Au-delà de ces rachats, comment faites-vous concrètement pour valoriser votre catalogue ?

JH : Notre stratégie s’articule autour de trois piliers : la protection des titres, la valorisation et la transmission.

Que regroupe la notion de protection ?

JH : C’est une responsabilité essentiellement juridique et technique. Techniquement, il s’agit de restaurer l’image et le son, de gérer l’archivage du film et la sauvegarde des éléments physiques et numériques. Derrière chaque titre, il y a un matériel spécifique nécessaire à son exploitation. La responsabilité juridique, quand StudioCanal est producteur délégué d’un film, consiste à renouveler les droits d’auteur, et à établir les décomptes aux ayants droit.

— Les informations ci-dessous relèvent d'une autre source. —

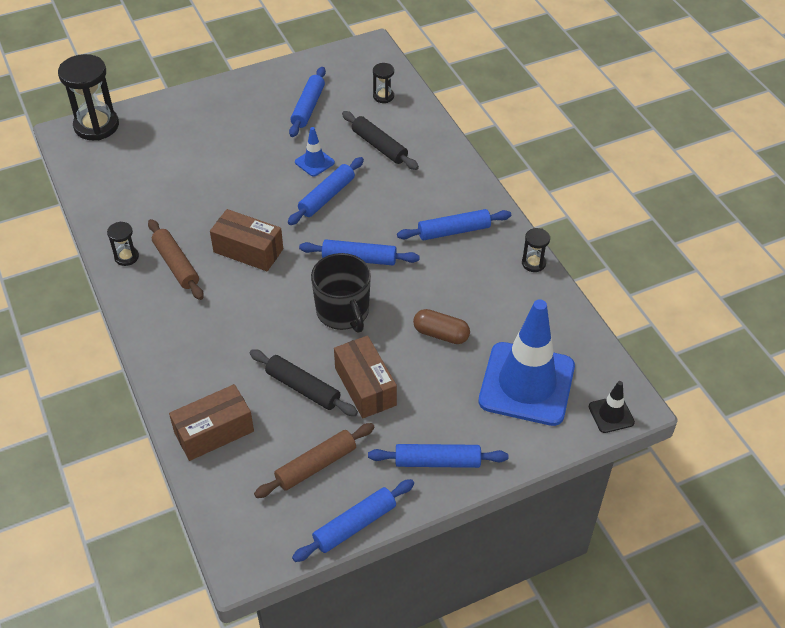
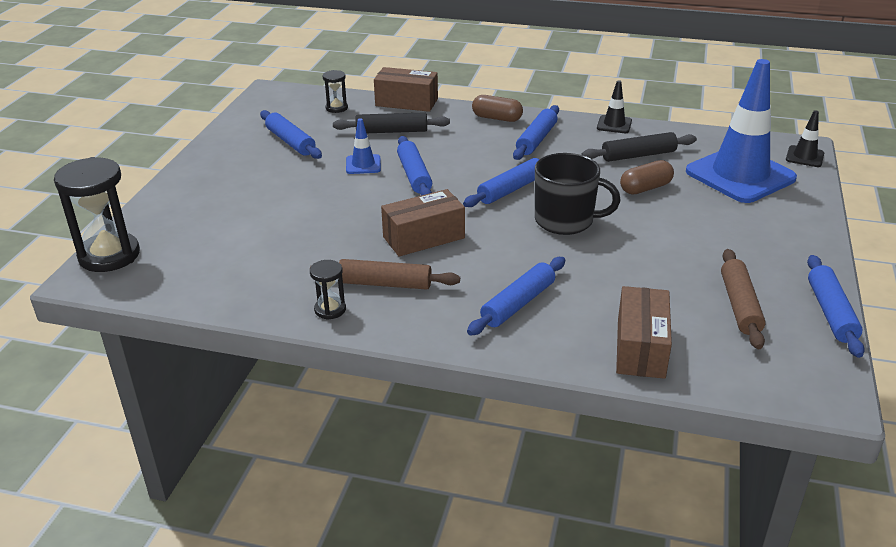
camera: 50 degrees left, 15 degrees down
(302, 388) = (636, 276): black rolling pin -> black rolling pin (638, 155)
(365, 386) = (668, 244): brown box -> brown box (406, 102)
(437, 461) = (789, 244): blue rolling pin -> blue rolling pin (518, 303)
(465, 189) = (497, 118): none -> brown capsule
(533, 263) = (614, 124): black hourglass -> black traffic cone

Quand on s’attache à valoriser le patrimoine, il nous faut constamment rafraîchir notre offre avec des propositions nouvelles. Vis-à-vis du marché, des consommateurs de vidéo physique ou à la demande, mais aussi de nos acheteurs, français et internationaux, qu’ils soient diffuseurs télé, plateformes ou distributeurs.
Juliette Hochart

Vous parliez aussi de la valorisation. De quoi s’agit-il exactement ?

JH : Les revenus tirés de l’exploitation des films assurent naturellement leur pérennité. Il s’agit ici d’optimiser la manière dont on va exploiter notre catalogue. On est très attentifs à ce que ces films circulent, soient visibles et ne restent pas au fond d’un tiroir. Pour cela, on peut s’appuyer sur une structure qui n’est pas seulement franco-française, mais dispose d’un ensemble de filiales à l’étranger ainsi que sur une équipe de vente à l’international. On a progressivement constitué un portefeuille de clients – distributeurs, chaînes et plateformes – qui couvre l’ensemble des pays dans le monde. Et on s’adresse directement aux diffuseurs pour être assurés que les films vendus soient vus.

Il y a les chaînes, les plateformes, mais vous organisez aussi régulièrement des ressorties en salles…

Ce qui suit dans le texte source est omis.